The USDA has released a new Plant Hardiness Zone Map and the results indicate marked changes and warming trends for the Philadelphia area. The USDA Plant Hardiness Zone Map is the standard by which gardeners and growers determine which plants are most likely to thrive at a given location. The map is based on the average annual minimum winter temperature, divided into 10-degree Fahrenheit zones. The map is an important tool for the country’s estimated 80 million gardeners, as well as those who grow and breed plants for them.
See the map here: http://planthardiness.ars.usda.gov/PHZMWeb/
The last update to the Hardiness Zone Map occurred in 1990 using data from a 13-year period (1974-1986). The most recent update utilized a broader data set (1975-2005). The resulting information saw approximately a one half zone change across most of the Philadelphia region. Anthony Aiello, the Gayle E. Maloney Director of Horticulture and Curator at the Morris Arboretum served on the Technical Advisory team for the USDA team responsible for revising the map. The team was comprised of nursery professionals and experts in the scientific and public garden communities who evaluated the zones in their specific geographic areas.
The implications of the study for Delaware Valley gardeners are significant. On the positive side, the increase in zone allows for an expanded palette of plants that gardeners can reliably grow in this area. Some of these include traditional southern favorites such as crapemyrtle, southern magnolia and Japanese camellia. Today, plants such as these should grow reliably in Philadelphia. However, Paul Meyer, the F. Otto Haas Director of Morris Arboretum cautions, “Like financial investments, recent past performance may not necessarily predict future performance.”
Unfortunately, there is also a down side to the new information as well. The data solidifies the reality of climate change, suggesting even greater unpredictability with regard to future weather patterns and environmental conditions. Additionally, warmer temperatures in the colder months also lead to further pest and disease problems, as both are better able to survive in mild winters. Lastly, just as plants such as lilacs do not thrive in the south, plants at the southern limits of the Philadelphia zone may eventually be negatively impacted to the point where they will no longer be able to be grown in this area.
These are all very practical examples of how shifts in temperature, especially warmer winter temperatures, have a dramatic impact on how we garden, what we plant, and what will thrive in our gardens.

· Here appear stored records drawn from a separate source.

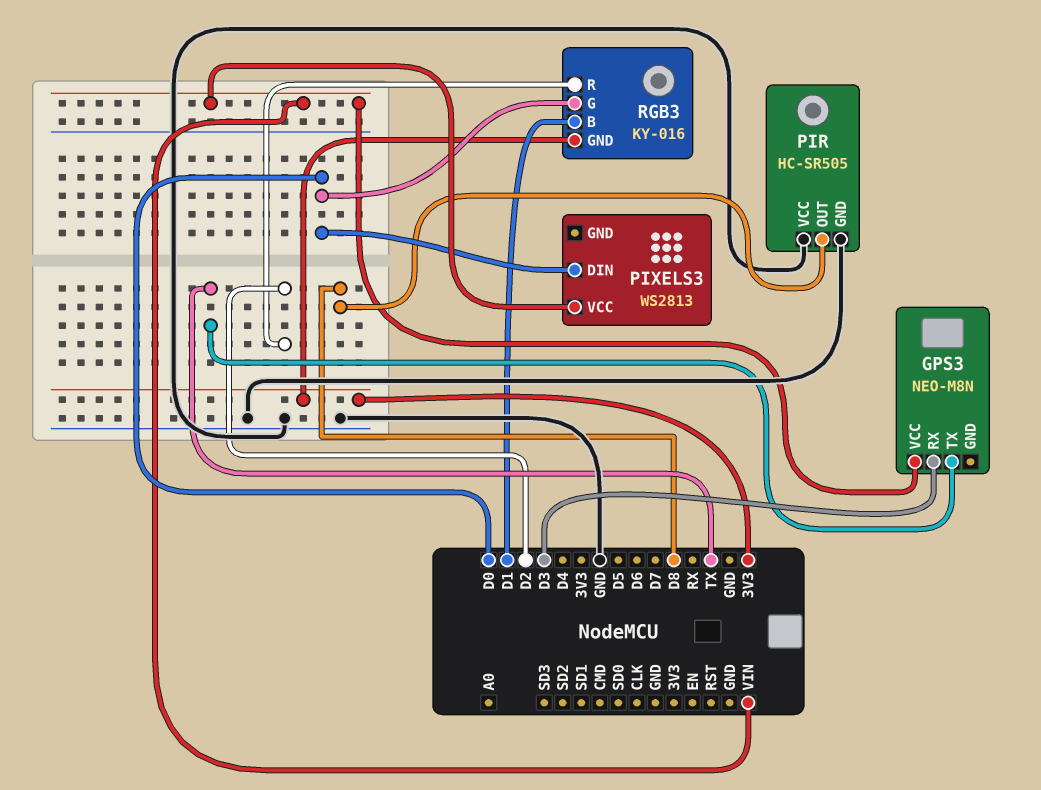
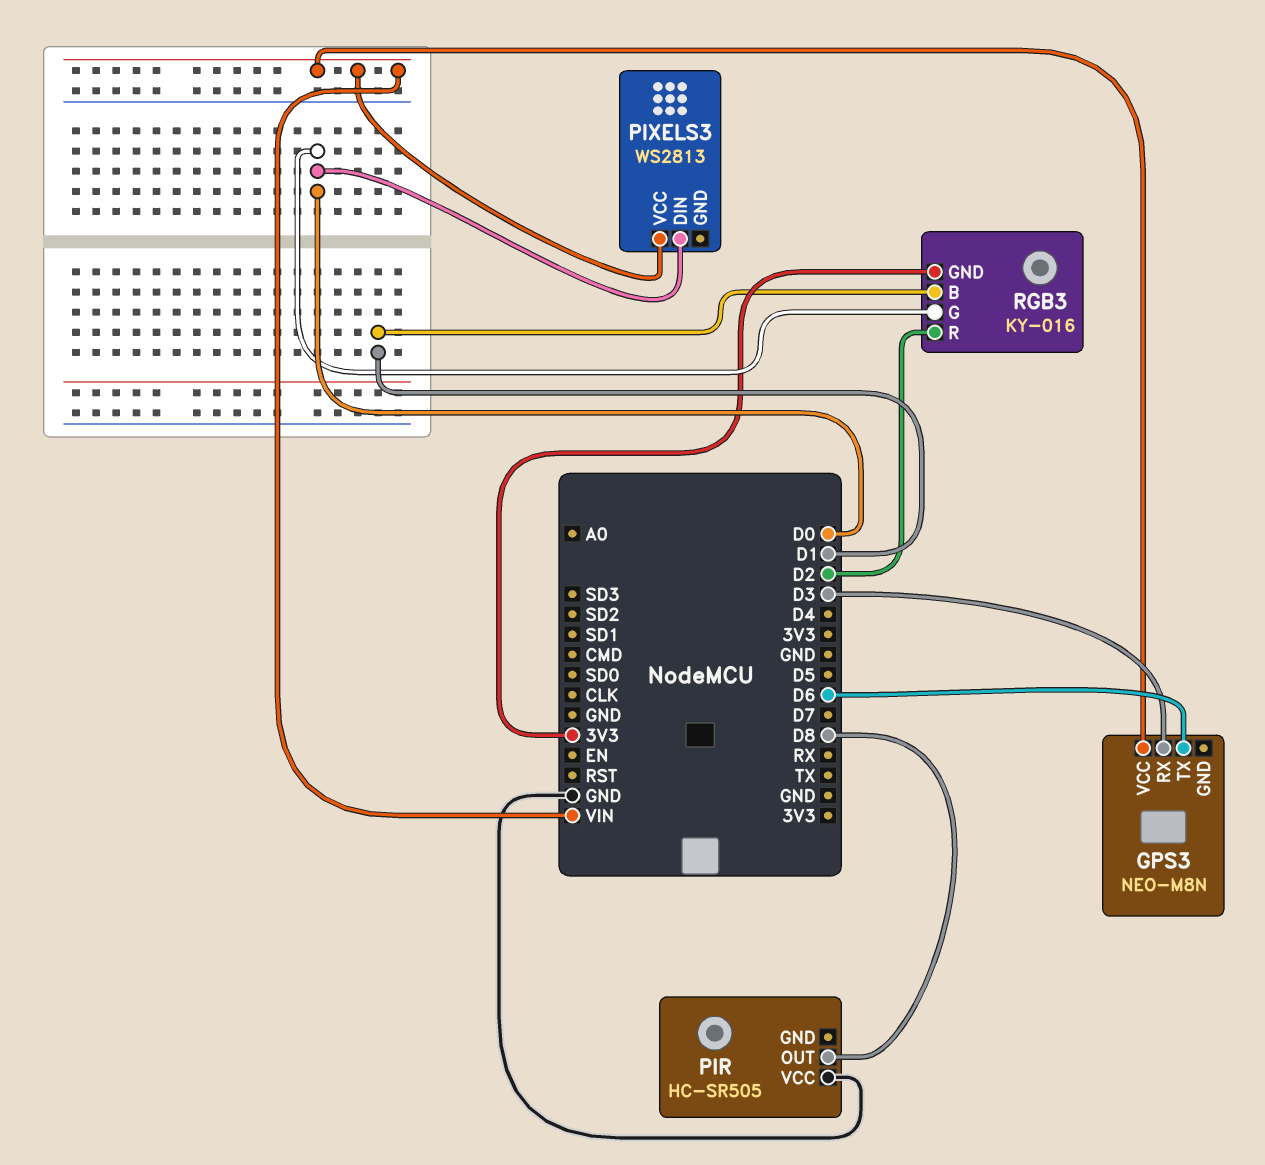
GPS3 pin TX: TX -> D6
PIR pin GND: GND -> none

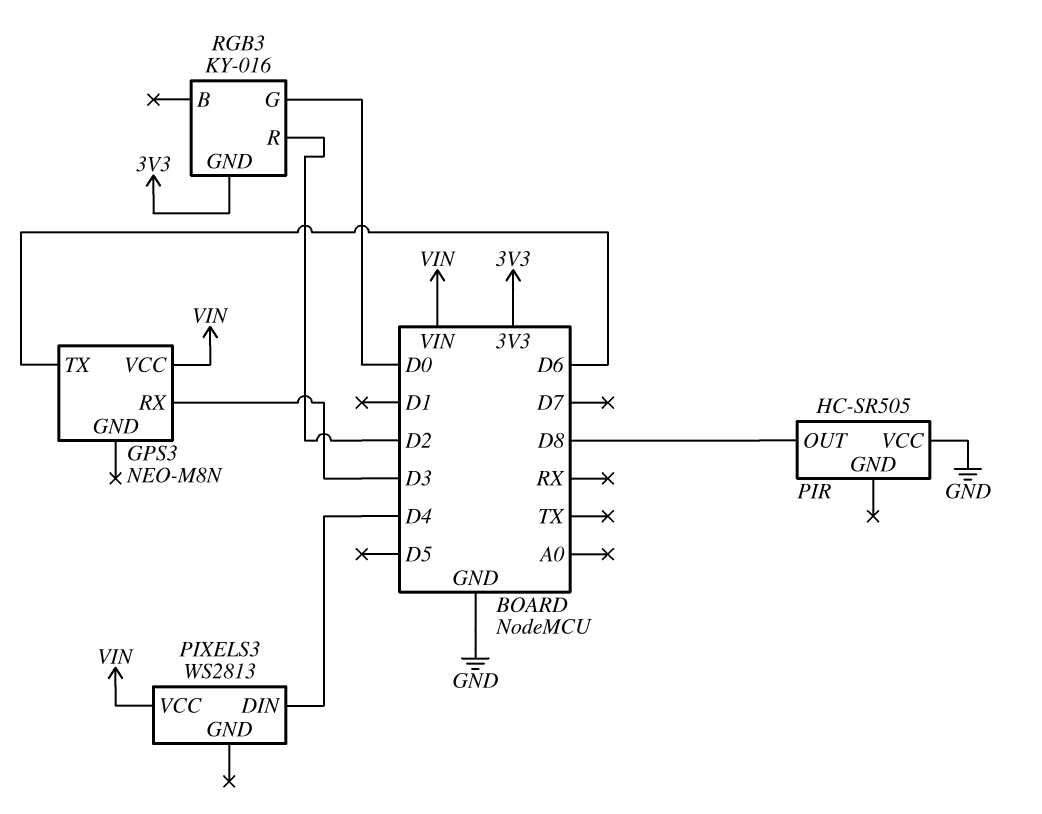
PIXELS3 pin DIN: D0 -> D4
RGB3 pin B: D1 -> none

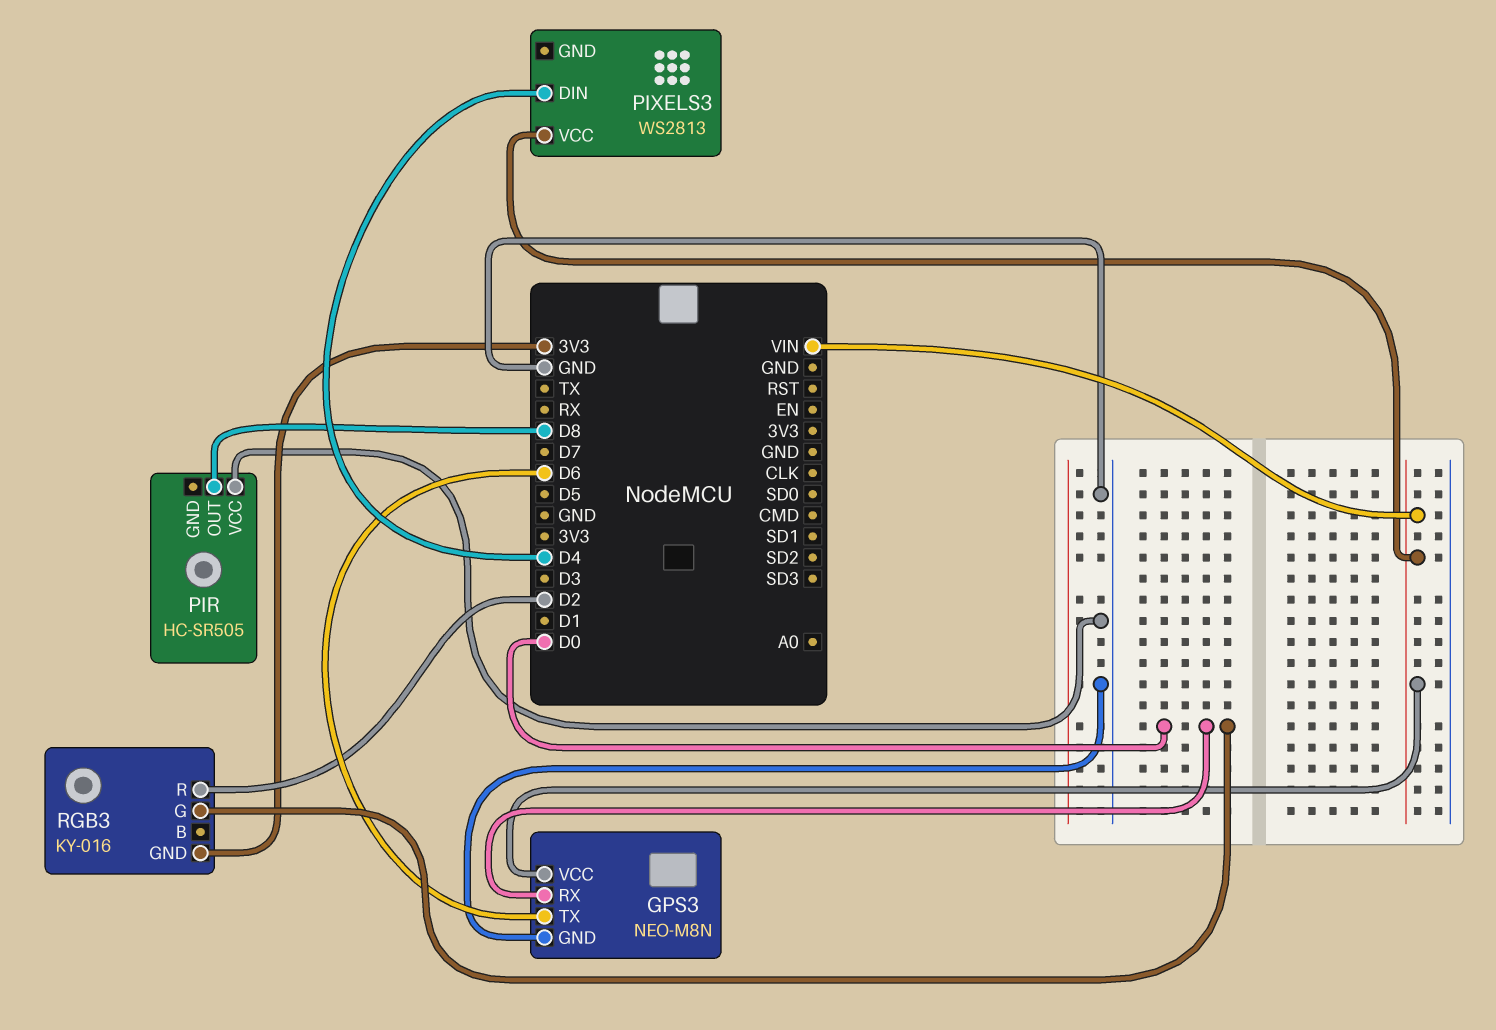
GPS3 pin GND: none -> GND
GPS3 pin RX: D3 -> D0

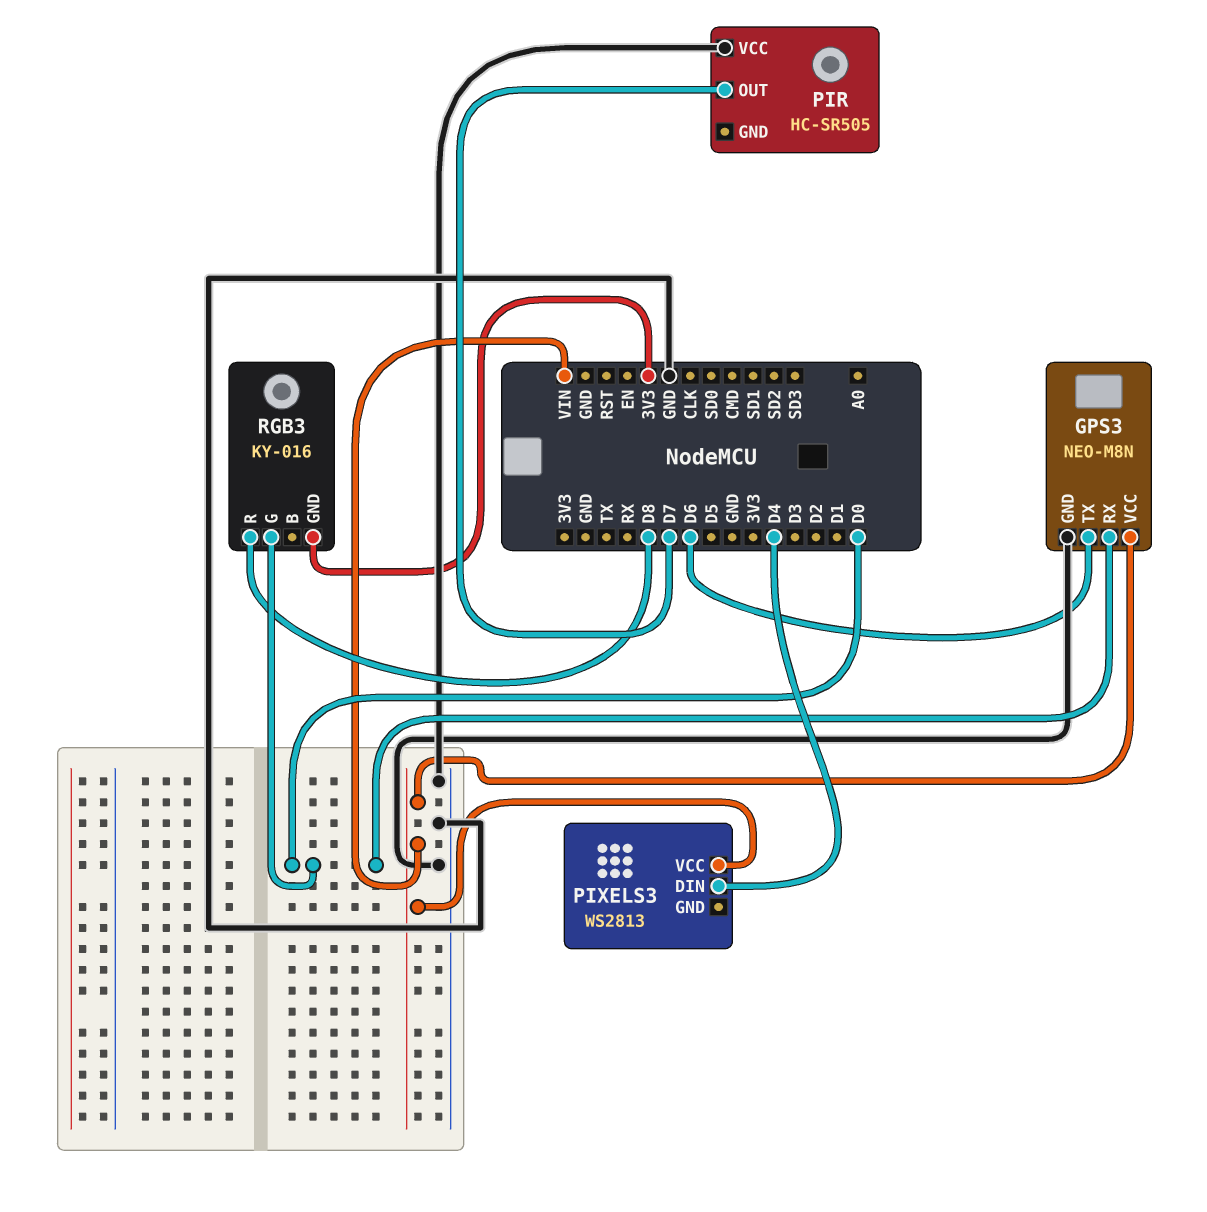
PIR pin OUT: D8 -> D7
RGB3 pin R: D2 -> D8

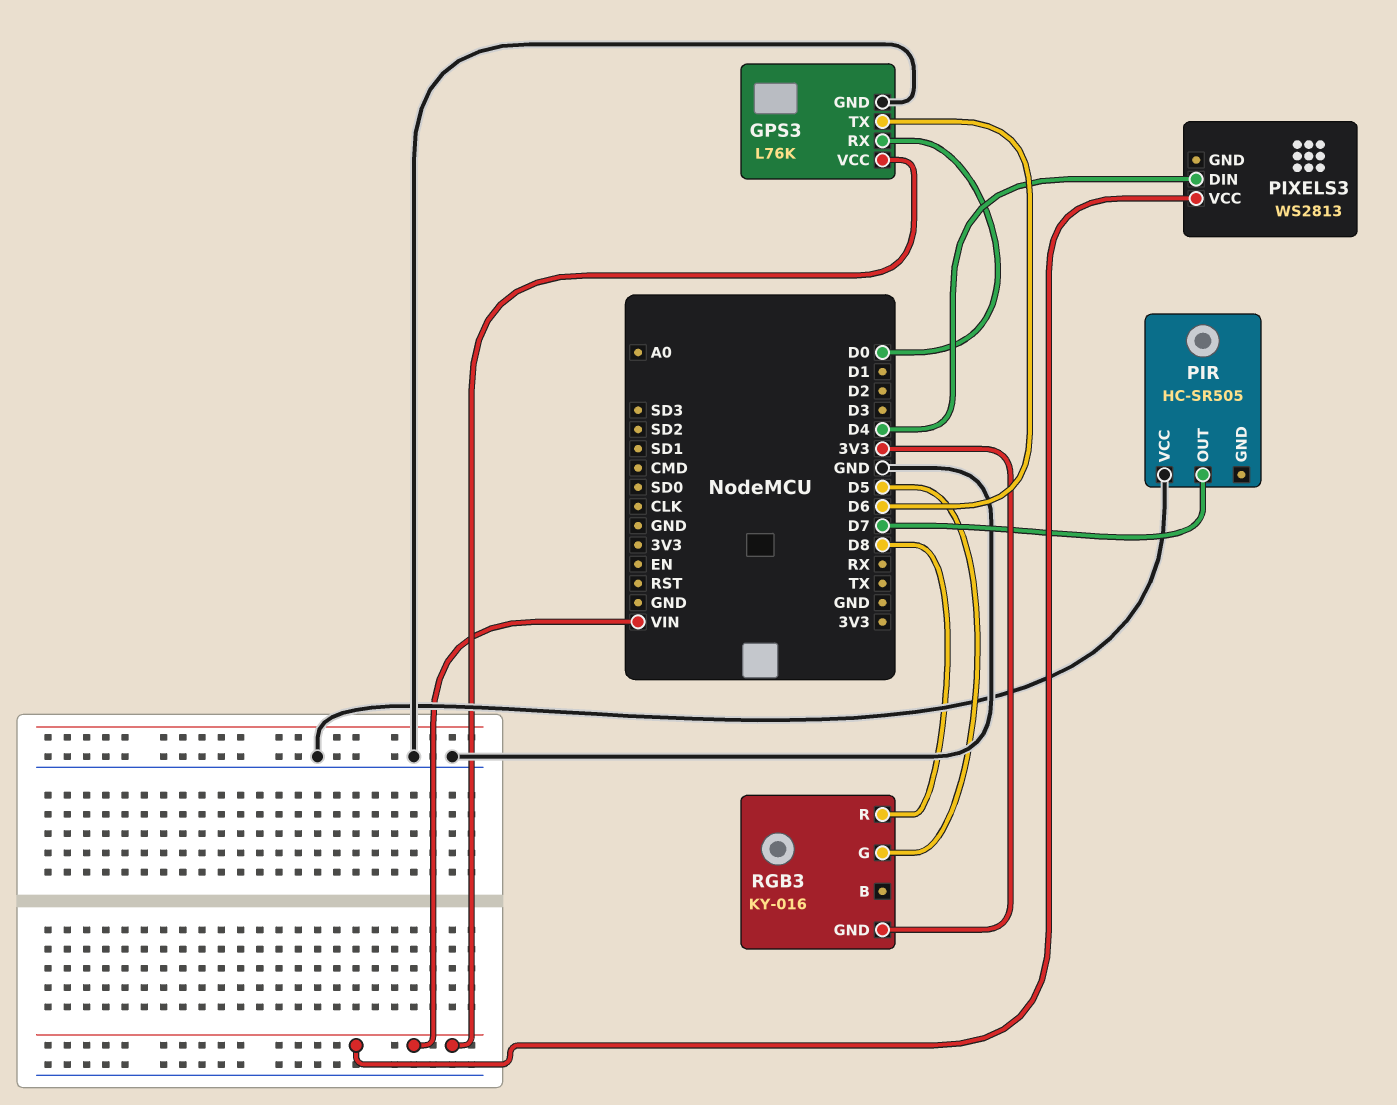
GPS3: NEO-M8N -> L76K
RGB3 pin G: D0 -> D5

This winter has shown above average temperatures as well causing some confusion in local gardens. “A lot of our plants are coming out exceptionally early this year,” explains Paul Meyer, Executive Director of the Morris Arboretum. “I live on the grounds of the arboretum, and I’ve had a few early varieties of daffodils blooming for the past two weeks.”
Meyer says the warmth has not pushed native trees to break dormancy, but some non-native shrubs are blooming early, like Chinese witchhazel.
Much as many people embrace the warmer weather, there is no certainty that it will last. Meyer cautions that like the stock market and its unpredictable volatility, so it is with the weather. We may see some traditional winter conditions with colder temperatures and snowfall yet.